Ce dernier point annonce déjà un combat souterrain. Si la réussite ou l'échec du mandat de Joe Biden et de sa vice-présidente Kamala Harris sera bien sûr l'enjeu majeur côté démocrate pour les quatre prochaines années, un enjeu interne, parallèle à la présidence, se profile: la place des socialistes dans la gauche américaine des années 2020 et leur prise réelle sur les politiques futures. Aussi, préparent-ils le troisième round, après la défaite de Bernie Sanders à la primaire de 2016 et celle de 2020 suivie par leur léger recul électoral au Congrès. Pour autant, il ne faut pas s'attendre à une fronde à la française. Le tempérament des socialistes devrait plutôt incliner aux encouragements, disons, énergiques.

"La posture de la gauche pour l'instant, c'est: 'Vous devez aller plus loin'. L'aile gauche va pousser le Medicare For All, la gratuité de l'enseignement supérieur, les questions écologiques, la réforme pénale pendant quatre ans", estime Christophe Deroubaix qui achève: "Quant à sa faculté à marquer des points, elle dépendra de sa capacité à lever des mouvements de société".

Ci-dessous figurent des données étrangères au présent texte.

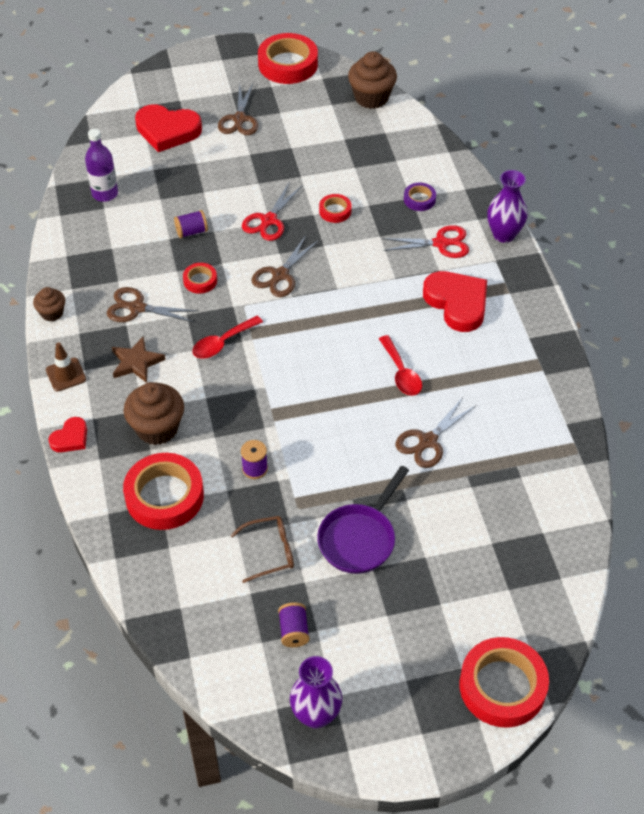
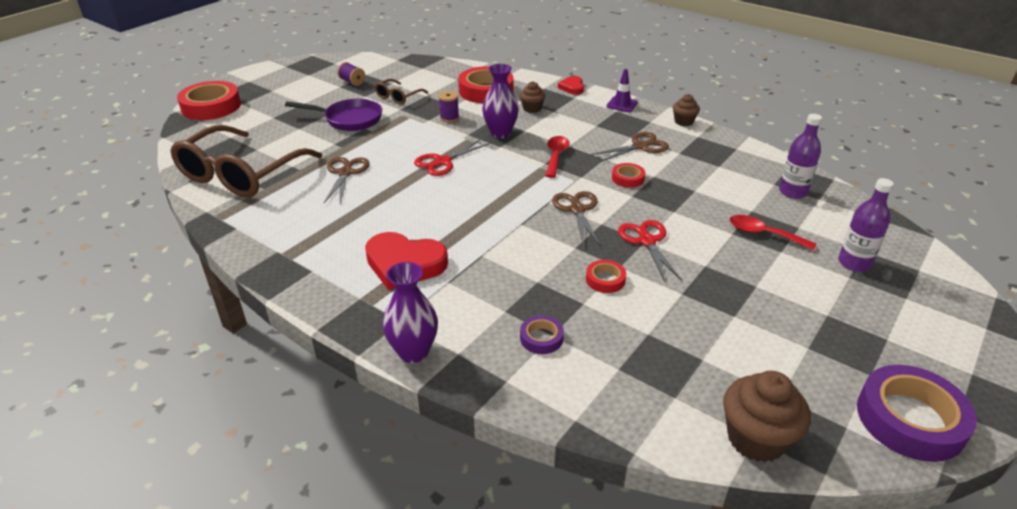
camera: 140 degrees right, 15 degrees down
(66, 375) = (622, 104): brown traffic cone -> purple traffic cone
(136, 362) = (593, 125): brown star -> none
(157, 428) = (532, 108): brown cupcake -> brown cupcake, size x0.57
(167, 131) = (854, 263): red heart -> purple bottle
(191, 232) = (688, 202): purple spool -> none
(239, 119) = (826, 314): brown scissors -> none
(288, 64) = (910, 419): red tape -> purple tape
(316, 715) = (312, 68): purple vase -> purple vase (500, 133)
(360, 538) = (349, 119): purple pan -> purple pan turned 105 degrees clockwise
(401, 373) = (405, 198): red spoon -> red spoon (764, 234)
(440, 243) = (472, 306): red scissors -> red scissors (443, 162)
(528, 504) = (241, 174): none -> brown glasses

Les points éventuels de cette gauche ne changeront sans doute plus rien pour Bernie Sanders. Âgé de 79 ans, il va probablement devoir transmettre son bâton de pélerin qu'il n'aura pu transformer en bâton de maréchal. Mais son héritière est toute trouvée.

"Alexandria Ocasio-Cortez va se servir du mandat de Joe Biden comme d'un tremplin. Elle sera à la fois un un inconvénient pour les démocrates, car elle sera très exigeante mais aussi un atout: elle permet de prendre la température de la proximité démocrate avec les mobilisations populaires et la génération qui se mobilise", brosse François Durpaire.

Un mercure fort utile car ces dernières années, l'establishment démocrate a appris, à la dure, ce qu'il en coûtait de perdre le contact avec la base.